ARLClustering Package
ARLClustering
is an R package designed for network data analysis, leveraging association rules to examine node interactions within networks. This package introduces a novel approach to community detection using data-mining techniques to highlight communities within the social network.
Key Features:
- Community Detection: Implements an innovative method for identifying communities within a network through association rule learning.

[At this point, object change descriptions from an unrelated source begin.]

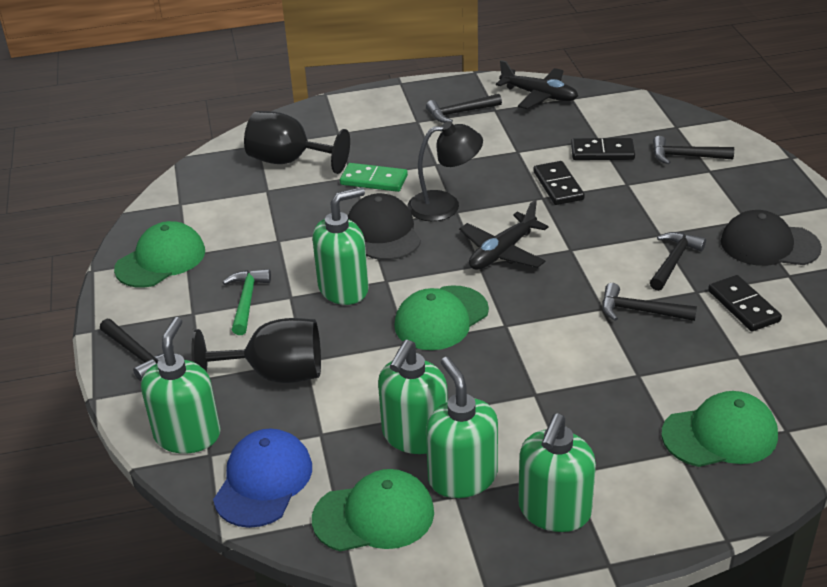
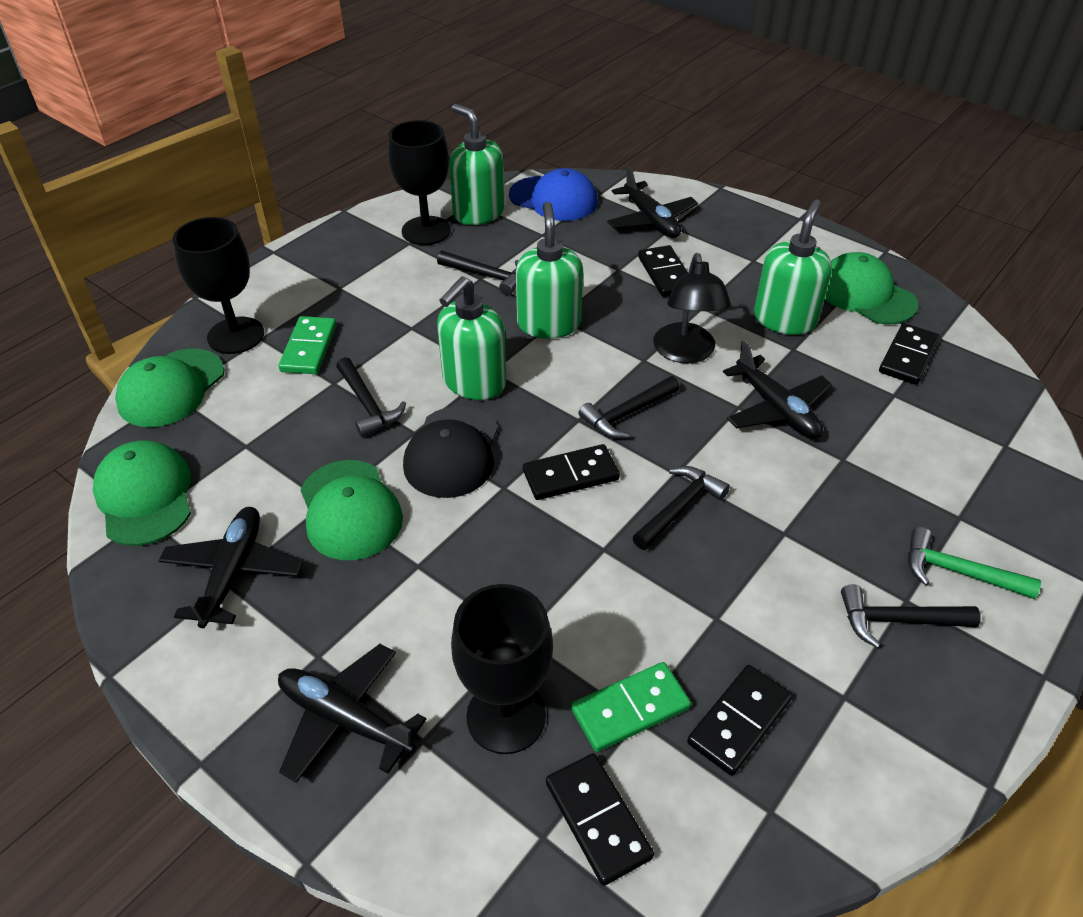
black cap: 2 -> 1
black domino: 3 -> 5
black goblet: 2 -> 3
black plane: 2 -> 4
green domino: 1 -> 2
green soap dispenser: 5 -> 4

- Synthetic Datasets: Includes synthetic social network datasets for testing and validating the effectiveness of the proposed approach. The following are the used datasets:
- Karate Club social network: N=34; E=78
- Dolphins social network: N=62; E=159
- LesMiserables social network: N=77; E=254
- Word Adjacencies social network: N=112; E=425
- Facebook L1 Organization: N=5793; E=45266
- NetScience network: N=1589; E=2742
- Facebook Friend social network: N=362; E=1988
- Step-by-Step Implementation: Guides users through the entire process, from loading the network dataset to identifying potential clusters.
Overview
Community detection is a critical aspect of network analysis, providing insights into the modular structure of networks. ARLClustering
package enhances this process by applying data-mining techniques to uncover hidden patterns and relationships among nodes. It provides functions to preprocess network data, generate association rules, and identify clusters within the network based on these rules.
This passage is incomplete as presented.